No hay piedad ni misericordia

En Venezuela ya no somos un país. Somos un estercolero. A diario, se nos imponen coimas, abusos, malos tratos de toda índole que en un Estado de derecho serían intolerables, ciertamente punibles. Pero bien sabemos, el nuestro no lo es. Rige en esta desventurada y malhadada tierra uno de sospecha incesante. Estamos todos bajo la mirada inagotable del Gran Hermano, aun los más afectos al régimen. Nadie se salva.

No vivimos los venezolanos, una vida fértil. Sobrevivimos, rebuscando como las aves carroñeras en las pestilencias abandonadas por la Muerte, mientras una élite, y sus acólitos, llevan vida de jetsetters, derrochando lujos obscenos, haciendo alarde de una vida que a muchos hasta recién les era imposible pagarse. Al tiempo que unos, los menos, disipan fortunas en las zonas pomposas de las ciudades más populosas, otros, los más, padecen las penurias de vivir inmersos en las desgracias propias de la miseria.

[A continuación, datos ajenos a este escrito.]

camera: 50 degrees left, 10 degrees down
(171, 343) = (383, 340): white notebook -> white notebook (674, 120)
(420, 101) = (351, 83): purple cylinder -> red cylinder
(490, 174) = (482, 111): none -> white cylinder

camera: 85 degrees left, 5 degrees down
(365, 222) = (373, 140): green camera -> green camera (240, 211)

No obstante, no vemos, tampoco, voluntad ni astucia para construir un derrotero eficaz de salida. La gente, aun el liderazgo, espera milagros, sean unas elecciones inútiles o una desangelada rebelión sin futuro. No creo en soluciones mágicas, sino en aquellas que sean eficientes. La salida no nos será dada de gratis, sin esfuerzo, sin dolor. De hecho, ya ha sido bastante dolorosa y en los camposantos descansan en paz los mártires, y en las mazmorras sufren otros, que, acaso, acarician la idea de besar los labios de la Parca, y que de estas palabras hacen ellos, unos muertos y otros a medio camino de la oscuridad del sepulcro, pruebas del horror que, recientemente, acusó la comisionada Bachelet. En su título, para honrar su sacrificio, y el de millones que padecen hambre y un sinfín de calamidades, debemos todos aunar esfuerzos y recursos para crear una salida eficiente.

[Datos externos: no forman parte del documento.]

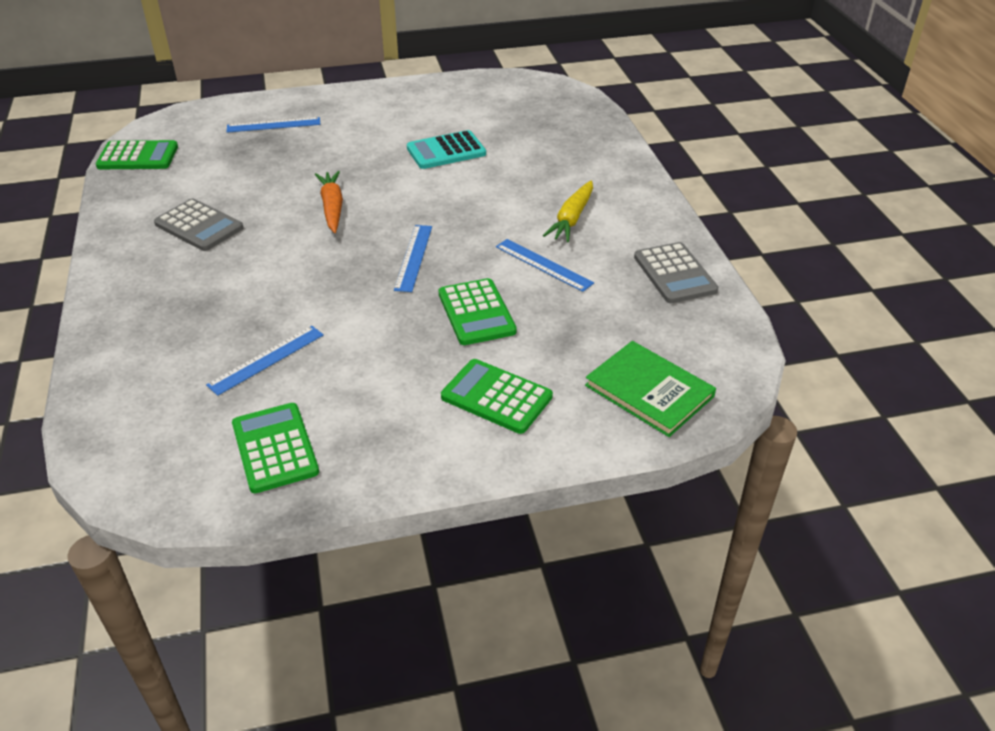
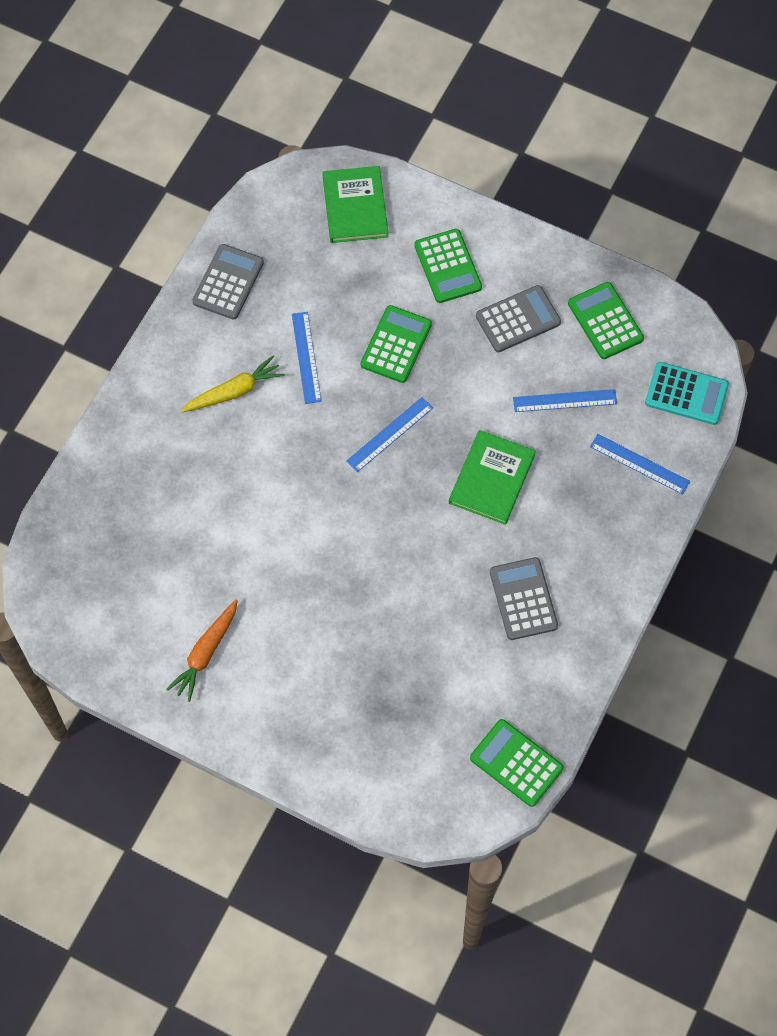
camera: 140 degrees left, 25 degrees up
(273, 125) = (359, 730): blue ruler -> blue ruler (639, 464)
(275, 448) = (605, 321): green calculator -> green calculator turned 135 degrees clockwise
(292, 275) = (491, 478): none -> green book
(332, 207) = (402, 546): orange carrot -> orange carrot (205, 653)
(376, 395) = (518, 319): none -> grey calculator
(446, 151) = (243, 560): turquoise calculator -> turquoise calculator (686, 394)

Lo he dicho antes, hasta el hartazgo, ciertamente, y lo repito, porque me luce perentorio: el diálogo no es con sátrapas, que invitan a negociaciones triviales, condenadas al fracaso, sino con las distintas facciones que unidas, fortalecidas por una idea de país próspero a corto, mediano y largo plazo, puedan forzar a la élite a claudicar. Insisto, asimismo, porque ya antes lo he dicho, no tiene por qué hacerlo, esa élite, por los momentos. Detenta el poder, y me refiero con esto a mucho más que el control de las autoridades, y lo ejerce, aun impíamente, incluso de espaldas a la ley y la ética. Despojarlos de ese poder es el único modo de forzarlos a pactar. Dicho de otro modo, frente a una oposición unida – y me refiero a toda la oposición y no solo a un grupo – y sin recursos ni esbirros para reprimir, todos los que en efecto usa para controlar al país, se verá obligada a sentarse en una mesa de negociación y plantear acuerdos eficaces, que, como lo apunta el director del Consejo de Seguridad Nacional de la Casa Blanca para asuntos el hemisferio occidental, Juan González, es lo que realmente desean los venezolanos. De nuevo lo afirmo: si no se altera el statu quo, poco podrá lograrse, en tanto que este, por ahora, favorece al mandamás y sus secuaces.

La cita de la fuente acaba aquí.